The week after Osama Bin Laden was killed, I arrived at Runcorn train station, Cheshire, and walked the short distance to Brindley Arts Centre to perform my Edinburgh Festival show, which is a living. As I crossed the car park I came within the orbit of a youth. He was sitting on a low wall, waiting for events to befall him – business was slow in this regard and my arrival would have to do.

He took in my appearance, gait and aura and decided that Cheshire blood did not run through my veins – my face was bearded, reasonably alert and not made of distractedly kneaded dough. An ancestral impulse rose within his breast – he must defend his people against the exotic interloper.

His brow furrowed and we both knew he was going to say something – something devastating to my aloof presumptions. But what would it be? Would he attack London? Would he call my good coat gay?

“We killed your leader!”

He was very pleased with himself and I was quite tickled. I could have explained that I was born near Tel Aviv and of the two of us was the less eligible for recruitment by al-Qaeda, but as I already had a tough sell programmed into my day I discreetly conserved my energies and smiled at his exuberance.

“Good one!” I rejoined merrily. I left him basking in rhetorical triumph, got to the Arts Centre and diligently googled Runcorn – it’s 96.3% white British. Wow that’s white British. I wondered what reference that kid would have had for my appearance had not a dodgy foreign type been in the news. If he could conflate my sort with Bin Laden for taunting purposes, perhaps also Jafar from Aladdin – “You will never hold Agrabah!” or Idris Elba – “You are too tall for Bond!”

A big part of Other-ing is actually Same-ing. When we’re not shoving people out of our group, we’re creating spurious new groups and dragging unconnected people into them – all the better to Other the lot of them

A big part of Other-ing is actually Same-ing. When we’re not shoving people out of our group (to conserve resources real or imagined), we’re creating spurious new groups and dragging unconnected people into them – all the better to Other the lot of them: “Here is an economic migrant, there is a political refugee – but I’m too busy for fine distinctions so I’ll scoop them into a bag, whip out my sharpie and label it ‘They’re After Me’ Lucky Charms’!”

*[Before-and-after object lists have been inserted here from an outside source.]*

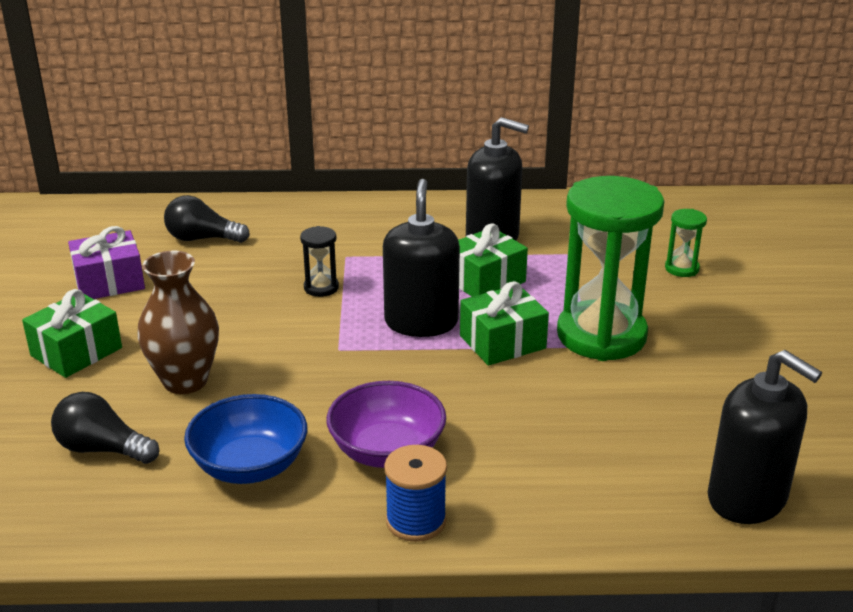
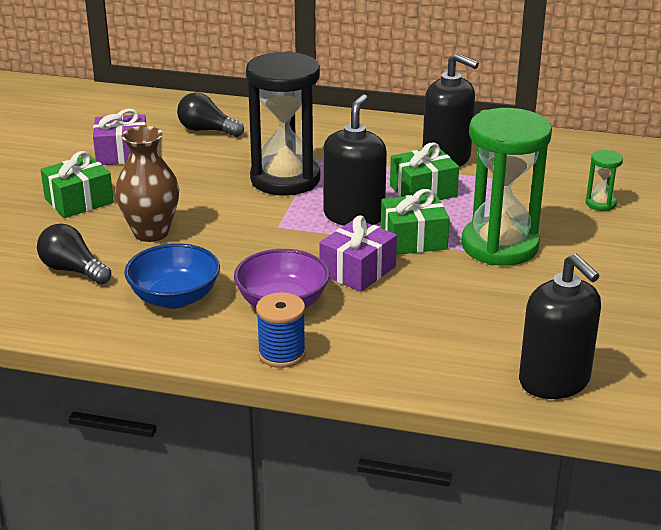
camera: 15 degrees right, 0 degrees up
(321, 288) = (285, 179): black hourglass -> black hourglass, size x2.39
(457, 392) = (357, 270): none -> purple gift

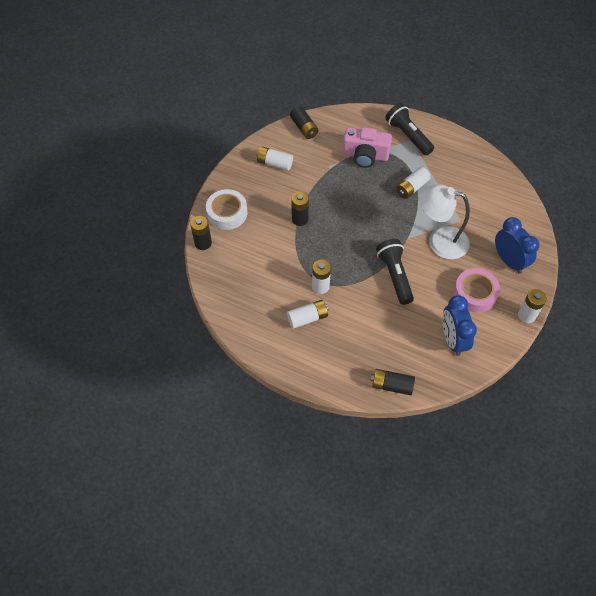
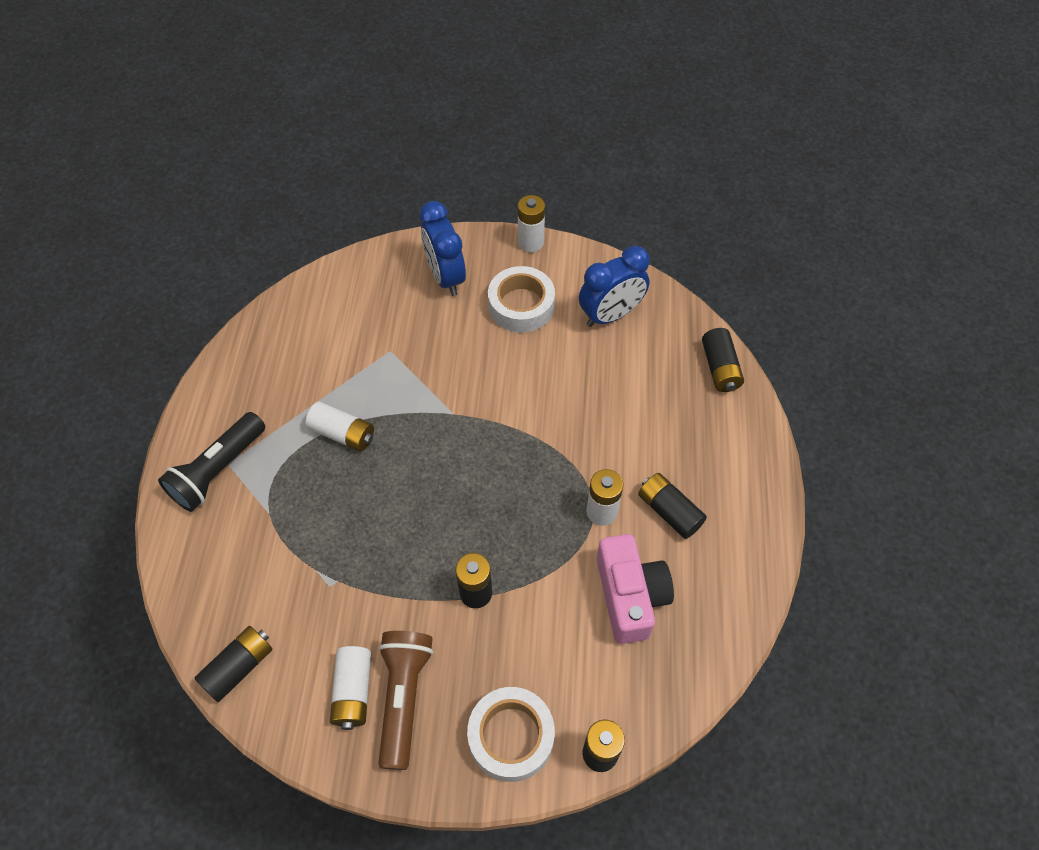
camera: 110 degrees left, 0 degrees up
(263, 180) = (404, 697): none -> brown flashlight
(307, 318) = (669, 511): white battery -> black battery
(365, 155) = (286, 528): pink camera -> pink camera (630, 596)
(394, 275) = (534, 412): black flashlight -> none
(439, 241) = (442, 369): white lamp -> none
(475, 293) = (521, 305): pink tape -> white tape
(509, 261) = (445, 277): blue clock -> blue clock turned 60 degrees counterclockwise

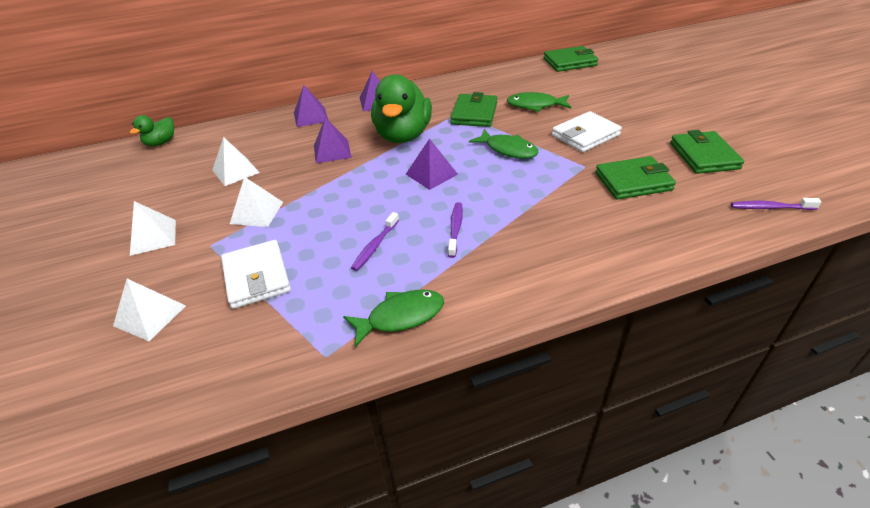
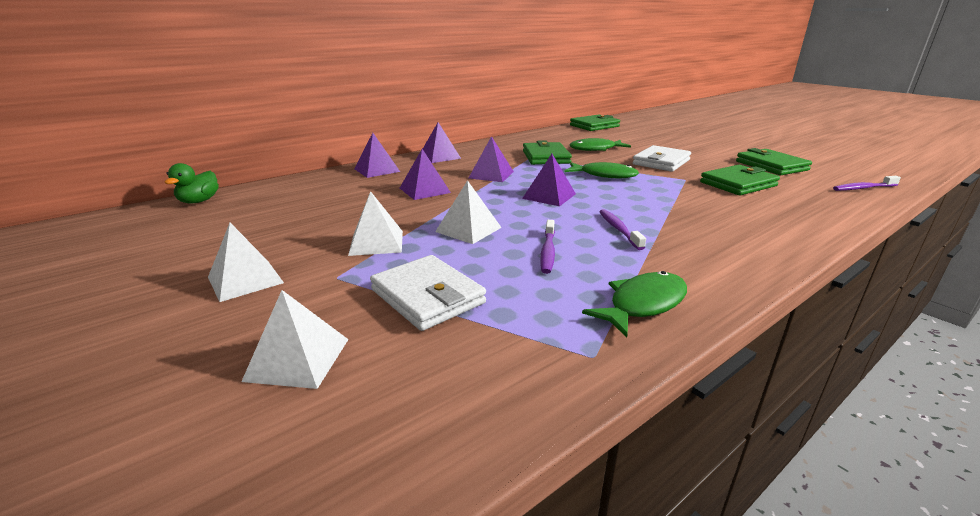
camera: 20 degrees left, 15 degrees down
(235, 171) = (319, 214): white pyramid -> white pyramid (468, 229)
(403, 136) = (491, 175): green duck -> purple pyramid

And how instinctively we gerrymander our worlds. A couple of years ago I was driving down the eastbound lane of a narrow street in south London. There was oncoming traffic and I pulled left into a parking gap and let two cars pass – because when I am not running late and a danger to all, my driving manners are most genteel.

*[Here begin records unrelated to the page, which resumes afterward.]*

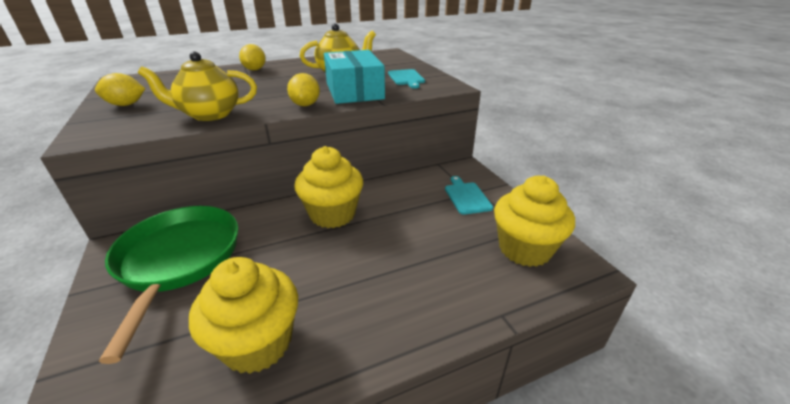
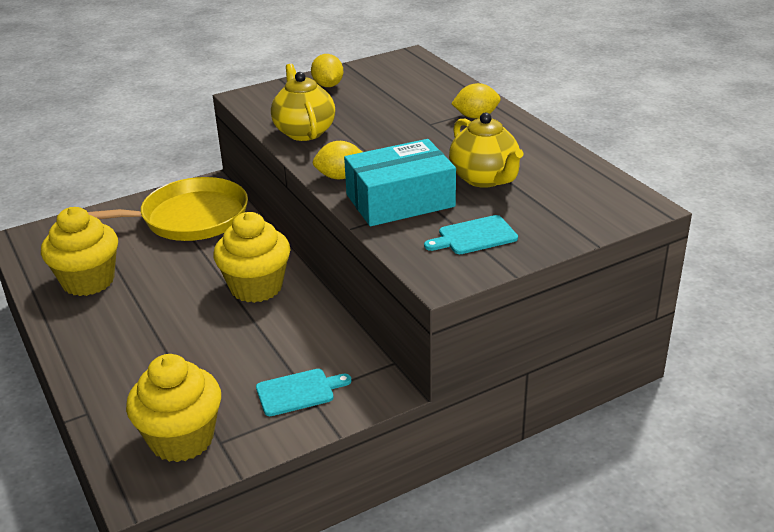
camera: 85 degrees right, 0 degrees up
(178, 260) = (188, 218): green pan -> yellow pan

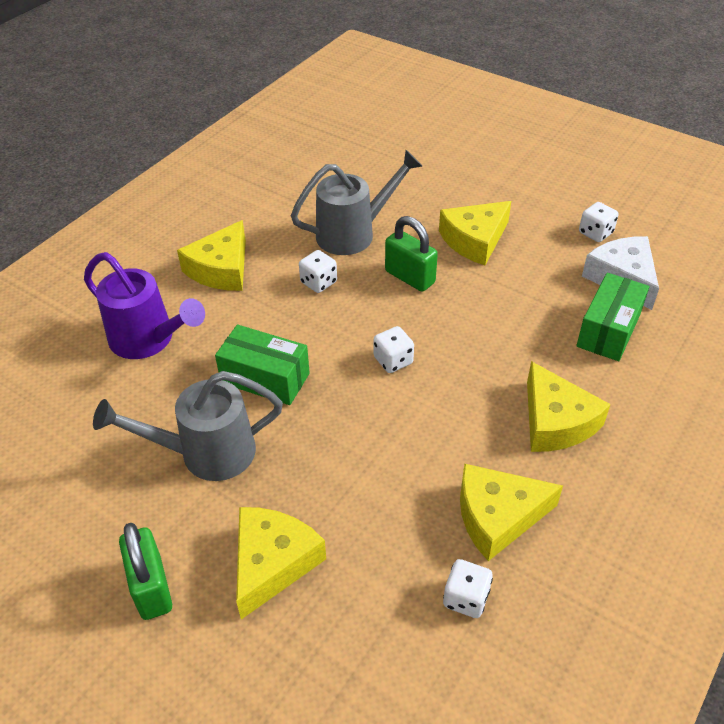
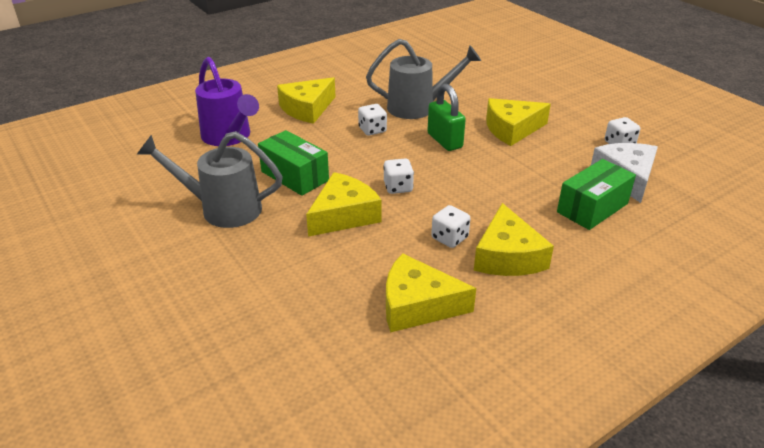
camera: 20 degrees right, 10 degrees down
(151, 587) = (129, 276): green padlock -> none
(272, 563) = (223, 286): yellow cheese -> yellow cheese (344, 215)
(466, 598) = (355, 351): white dice -> white dice (449, 238)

My westbound brothers acknowledged my noblesse with nodding and flashing and I resumed my progress, flushed with the spiritual benefits of paying goodwill into the traffic ecosystem. A third westbound driver approached and we both slowed.

He had a serviceable gap to his left, although bafflingly he did not seem to be pulling into it. It was almost as if he didn’t understand the karmic debt his westbound predecessors had bequeathed him. I began to find his lack of haste to give ground unseemly. “After all I’ve done for you lot!” I thought bitterly.

Of course, I knew that these people’s westboundness was a temporary trait, that on reaching the western end of this shortish road some would turn north and some south, but for me – now passionately enraged – they had a collective responsibility which this ingrate sought to shirk.

Even after the first two drivers had laid aside their technical westboundness they must surely retain its essence like a homeopathic memory and communicate it to their essential cohort like quantum particles! Why would this cad not do his duty? Well I was damned if I was going to cede – altruism is a fine thing but you have to draw the line somewhere or life will take you for a doormat. As I say, I was not in a rush and could afford obstinacy.

He made way, though it was grudgingly and my bonhomie was compromised – making me work for my simple due! I neither nodded nor flashed any thanks but drove on, sullenly muttering to myself.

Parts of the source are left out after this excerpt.